SU1721836A2 - Data transceiver - Google Patents

Abstract

The invention relates to communication technology. The aim of the invention is to increase the speed at which information is exchanged. To achieve this goal, the device contains a transmitter and a receiver of data transmitted by the method of pulse-width manipulation. Additionally, a frequency divider, a multiplexer, an RS flip-flop and a phase inverter are introduced, which provide the conversion of pulse-width manipulation into phase and vice versa. 1 il.

Description

The invention relates to a communication technique, can be used in the construction of transducers of pulse-width manipulation, and is an improvement of the invention according to the author. St.
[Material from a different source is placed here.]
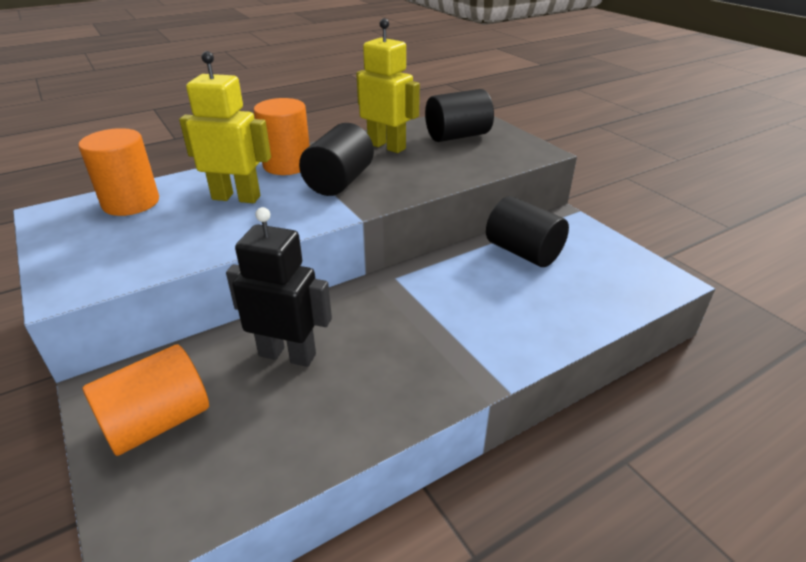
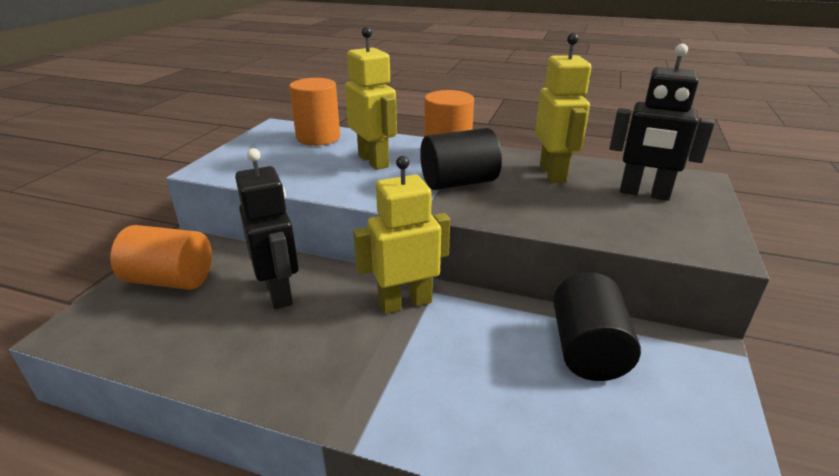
camera: 50 degrees right, 5 degrees down
(390, 296) = (405, 302): none -> yellow robot
(457, 136) = (644, 193): black cylinder -> black robot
No. 1665529.

The purpose of the invention is to increase the speed at which information is exchanged.

The drawing shows a structural electrical circuit of the device.

The device contains a clock pulse generator 1, amplifier 2, low-pass filter 3, shaper 4 rectangular pulses, first counter 5, first decoder 6, first RS flip-flop 7, trigger 8 Buffer full, first element OR 9, second block 10 delay, second counter 11, second decoder 12, second RS flip-flop 13, first delay block 14, third RS flip-flop 15, third delay block 16, information consumer block 17, fourth delay block 18, first shift register 19, second D-flip-flop 20 , the second element And 21, the second element OR 22, the source of information 23, Torah register 24

shift, the first frequency divider 25, the first multiplexer 26, the first element And 27, the fifth delay unit 28, the third counter 29, the third decoder 30, the third D-flip-flop 31, the second multiplexer 32, the first D-flip-flop 33, the second divider 34 frequency , shaper 35 short pulses, third element OR 36, fourth RS flip-flop 37, phase inverter 38, third frequency divider 39, third multiplexer 40, sixth delay block 41, element EXCLUSIVE OR 42, fourth counter 43, fourth decoder 44.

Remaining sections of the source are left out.